Hex on the Ex (A Mind for Murder, #3)

He bolted upright and cupped my face. “I love you, Liz Cooper.”


“I love you, too,” I said, delighted. “What did you remember?”

“I can do better. I can show you.” He took my hand and led me through the house and out the back door. “On the drive to Chicago from Lancaster, I played an old Al Green cassette in the car a thousand times. My memory had nothing to do with being in Pennsylvania. If I’m right, I saw the symbol on the drive home.”

We crossed through the yard. Nick opened his garage door to a chorus of crickets and we went from the balmy night breeze into the hot, stale air inside. He flipped a switch. A high-wattage lightbulb dangling on a wire from the ceiling illuminated the cement floored, open-paneled, two-car garage stacked with boxes. The chirping stopped. Something small and fast scrambled under the tool bench across the room. I edged closer to him with an eye on the floor.

He went straight to the floor-to-ceiling wall of cardboard boxes in back, talking while he pulled cartons down. “I stopped for gas at a local rest stop in Indiana. The old coot behind the counter was listening to a preacher sermonizing on the radio. Before he would sell me gas, he asked if I was a religious man.”

I glanced toward the noise rustling under the tool bench. “Nick, I don’t think we’re alone.”

“It’s probably a mouse. Shuffle your feet. They’re more afraid of you than you are of them.” He set another box on the floor. “When the old man heard I was studying religion, he told me he met the devil in person.”

“The devil?” I said. “You must have loved that.”
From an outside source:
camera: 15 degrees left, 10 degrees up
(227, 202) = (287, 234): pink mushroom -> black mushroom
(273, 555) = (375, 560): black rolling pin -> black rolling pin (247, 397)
“I thought the old guy was a crackpot. Just to be a smartass, I asked him what the devil was doing in Indiana and he said, ‘Fifty to life in the state pen for murder.’ I bought a bottle of pop, sat down, and listened to his story about a family who lived outside a small town south of the interstate. The head of the family introduced himself around town as Rick, the son of Satan and an advocate of magic and self-indulgence. Rumors circulated about devil worship, moonlight rituals, and debauchery. Pets disappeared. His children were caught stealing candles from the church. A few months in, a town council member contacted Indiana Social Services to report Rick and his wife for child neglect.” Nick slid another box off the stack and took off the lid. He looked inside and smiled. “Found it. Come on, let’s go back to the house.”

“What? Found what?”

“Go, go, go.” He picked up the box. “I hope it’s in here.”

I led him through the yard and opened the patio door, taking a last look over my shoulder for tagalongs from the garage. The only creature behind me was one very animated professor.
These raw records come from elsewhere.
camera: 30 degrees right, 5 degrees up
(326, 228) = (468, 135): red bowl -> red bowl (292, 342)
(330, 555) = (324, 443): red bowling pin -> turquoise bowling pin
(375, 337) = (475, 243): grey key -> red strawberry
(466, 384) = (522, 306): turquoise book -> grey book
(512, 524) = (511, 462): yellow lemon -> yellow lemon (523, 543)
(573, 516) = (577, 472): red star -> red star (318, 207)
He set the box on the living room floor, rifling through papers as he talked. “Rick printed pamphlets promoting devil worship and sex magick. The children sold copies door-to-door.”
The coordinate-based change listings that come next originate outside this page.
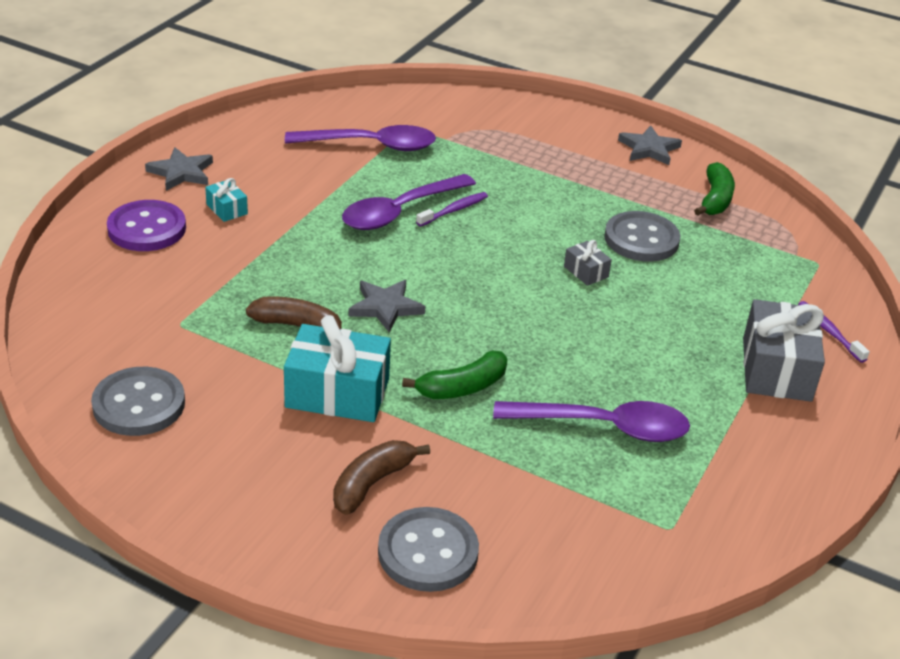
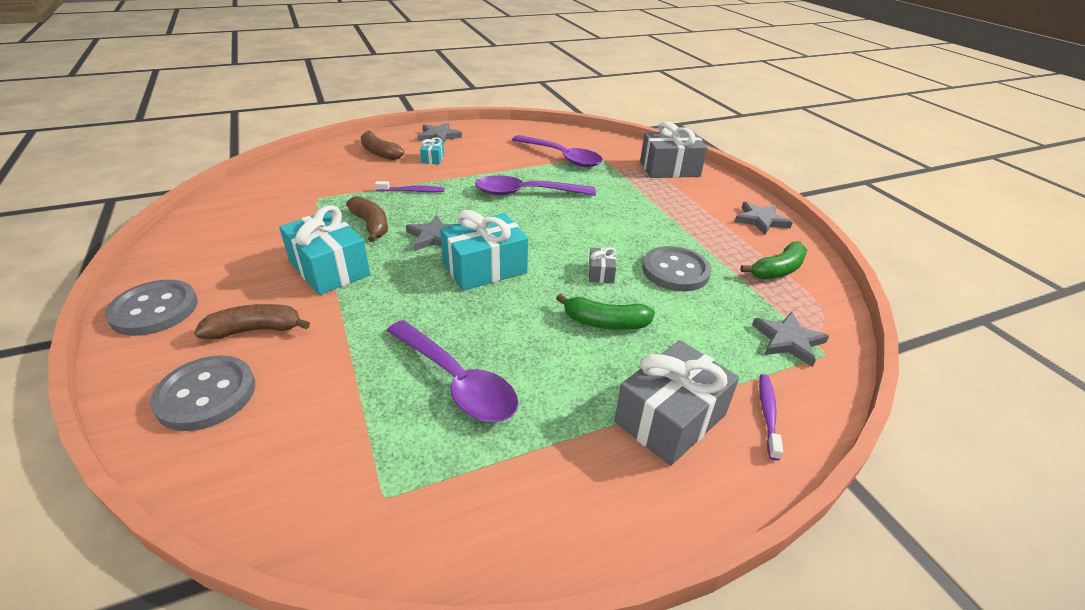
camera: 40 degrees right, 0 degrees up
(139, 404) = (230, 225): grey button -> grey button (154, 310)
(147, 229) = (380, 153): purple button -> brown banana
(454, 210) = (562, 204): purple toothbrush -> purple toothbrush (412, 191)
(462, 387) = (404, 302): green banana -> green banana (605, 323)
(481, 317) = (485, 268): none -> turquoise gift
(500, 116) = (669, 169): none -> grey gift
(786, 265) = (788, 341): none -> grey star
“He exploited his children?” I sat on the floor beside Nick. “You saw the pamphlets?”

“I think I have one. The man at the gas station felt sorry for the kids so he bought a few and kept the pamphlets as souvenirs after Rick got arrested. I convinced the old guy to sell me a copy. I wanted to show it to a professor at Oxford who studied devil worship.”

“So you brought the pamphlet to Oxford?”

“No. Once I got to Chicago and read it, I thought the content was tripe. Rehashed satanic and devil worship tenets from the sixties. Here it is.” Nick pulled out a five-by-seven booklet bound by staples. The cover, red print on a black background, showed an inverted pentagram with a goat’s head drawn in the center. Across the top, the title: “Divine Rights.”

Nick paged through, stopping intermittently. “I forgot how shoddy this was. He plagiarizes the hell out of every devil fad from the nineteenth century to the sixties, and rants like a hedonistic, occult flamethrower. How anyone deemed this—Liz, look, I found it.” He held up the pamphlet, pointing to a yellowed page.

The page on the left showed the inverted pentagram with the number 5 in the center. Three blurred Petrine crosses underscored the 5. At the top of the right-hand page, the misspelled header read “Vengence.” Beneath, “Thou shalt not turn the other cheak.”

I read through the text, appalled by the theme of hatred and frustration within blustering statements from “nobody owes you nothing but respect” (sic), to “payback is you’re right” (sic). The remainder of the pamphlet was filled with crass declarations of rules celebrating vices like indulgence, lust, and greed. Each rule was numbered inside the inverted pentagram image, some accompanied by crude drawings of figures enacting the benefits of self-indulgence and hubris.